A multidão presente agitou-se e para acender
a fogueira foi necessário esperar que parte da mesma fosse dispersada. Segundo
o testemunho do poeta Geoffroy de Paris, que provavelmente assistiu em pessoa à
execução, Jacques de Molay teria chamado diante do Tribunal de Deus
tanto o rei da França (que o havia traído) quanto o papa (que
o havia abandonado). Clemente V morreu no dia 20 de abril seguinte, pouco mais
de um mês depois da fogueira: parece que no momento de sua morte ele não teria
perdoado o mísero fim dos Templários, aos quais sempre tratou de se
opor. O fato de ambos morrerem logo um ano depois de terem sido chamados
pelo Mestre para responderem as suas culpas diante do
juízo de Deus favoreceu o surgimento de lendas que proliferaram
naqueles tempos, alimentadas pelo mistério da extraordinária coragem que os
dois fanáticos dignitários haviam mostrado diante de seus executores.
Setecentos anos depois daquele evento,
o mito dos Templários, dado como história verdadeira ainda que
recheado de invenções, está inacreditavelmente vivo.
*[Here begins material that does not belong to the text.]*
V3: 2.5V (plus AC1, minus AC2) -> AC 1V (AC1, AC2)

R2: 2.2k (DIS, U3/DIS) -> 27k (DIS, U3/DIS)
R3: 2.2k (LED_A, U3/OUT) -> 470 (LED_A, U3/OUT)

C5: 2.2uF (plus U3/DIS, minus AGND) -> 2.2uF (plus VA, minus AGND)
A pesquisa deu-nos novas
certezas ao abrir portas para se descobrir o quanto ainda deve ser esclarecido.
Clemente V jamais lançou sentenças de condenação contra os Templários;
em vez disso, procurou reverter a excomunhão que havia sido
lançada contra eles. Aquela absolvição jamais foi revogada, e
a sentença de suspensão das atividades da Ordem, sancionada no Concilio
de Viena, permanece ainda hoje inalterada, mesmo após sete séculos, sob a
forma de uma decisão não definitiva.
O Grão-Mestre e o Preceptor da
Normandia, sequestrados e assassinados pelo soberano antes que a comissão
destinada a julgá-los pudesse emitir um veredicto, morreram no mesmo estado em
que a autoridade pontifícia os havia colocado, isto é, cristãos absolvidos e
reintegrados à comunhão católica, assim como os plenipotenciários apostólicos
haviam decidido por ordem de Clemente V em Chinon.”